Had his spirit been broken by his trials, had his intellectual power
weakened under the load of his affliction, had his burning interest in
affairs cooled to a point where he could have been content to turn his
back upon life's conflict, he might have found some happiness, or at
least some measure of repose akin to that with which age consoles us for
the loss of youth. But his greatest misfortune was that all the active
forces of his personality survived to the last in their full vigor,
inflicting upon him the curse of an impatience which nothing could
appease, of a discontent which knew no amelioration.

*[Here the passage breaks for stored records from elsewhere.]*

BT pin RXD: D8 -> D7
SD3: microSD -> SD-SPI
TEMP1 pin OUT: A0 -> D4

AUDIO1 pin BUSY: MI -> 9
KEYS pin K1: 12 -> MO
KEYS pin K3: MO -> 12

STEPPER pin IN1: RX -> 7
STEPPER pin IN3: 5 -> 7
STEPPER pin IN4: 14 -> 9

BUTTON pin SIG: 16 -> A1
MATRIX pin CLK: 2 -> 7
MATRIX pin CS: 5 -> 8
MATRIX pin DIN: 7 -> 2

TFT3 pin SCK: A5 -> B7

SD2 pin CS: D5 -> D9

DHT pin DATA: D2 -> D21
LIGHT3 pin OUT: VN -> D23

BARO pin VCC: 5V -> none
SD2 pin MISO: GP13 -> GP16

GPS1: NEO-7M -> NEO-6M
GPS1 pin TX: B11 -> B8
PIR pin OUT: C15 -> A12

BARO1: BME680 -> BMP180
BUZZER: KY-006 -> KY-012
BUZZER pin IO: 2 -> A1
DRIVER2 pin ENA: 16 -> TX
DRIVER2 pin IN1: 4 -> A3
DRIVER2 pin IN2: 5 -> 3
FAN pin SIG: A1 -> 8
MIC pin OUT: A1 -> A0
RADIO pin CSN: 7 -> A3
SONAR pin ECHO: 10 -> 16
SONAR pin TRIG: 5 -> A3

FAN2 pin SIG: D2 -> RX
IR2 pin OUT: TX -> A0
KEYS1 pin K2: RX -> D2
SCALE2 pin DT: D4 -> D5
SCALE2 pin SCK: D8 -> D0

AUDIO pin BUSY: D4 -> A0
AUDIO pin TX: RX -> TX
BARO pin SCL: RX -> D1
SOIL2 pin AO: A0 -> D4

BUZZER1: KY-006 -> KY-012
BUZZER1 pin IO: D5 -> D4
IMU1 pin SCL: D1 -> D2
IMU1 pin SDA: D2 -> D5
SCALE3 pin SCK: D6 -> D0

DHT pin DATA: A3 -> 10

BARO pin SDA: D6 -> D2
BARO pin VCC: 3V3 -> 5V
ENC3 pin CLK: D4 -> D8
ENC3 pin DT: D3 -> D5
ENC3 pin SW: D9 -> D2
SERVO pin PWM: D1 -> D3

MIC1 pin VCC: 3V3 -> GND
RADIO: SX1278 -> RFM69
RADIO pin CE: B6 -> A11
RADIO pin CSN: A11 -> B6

My first meeting with Mr. Pulitzer is indelibly fixed in my memory. As
we entered the dining-room the butler motioned to me to take a seat on
Mr. Pulitzer's right hand, and as I did so I glanced up and down the
table to find myself in the presence of half-a-dozen gentlemen in
evening dress, who bowed in a very friendly manner as Mr. Pulitzer said,
with a broad sweep of his hand, "Gentlemen, this is Mr. Alleyne Ireland;
you will be able to inform him later of my fads and crotchets; well,
don't be ungenerous with me, don't paint the devil as black as he is."
This was spoken in a tone of banter, and was cut short by a curious,
prolonged chuckle, which differed from laughter in the feeling it
produced in the hearer that the mirth did not spring from the open,
obvious humor of the situation, but from some whimsical thought which
was the more relished because its nature was concealed from us.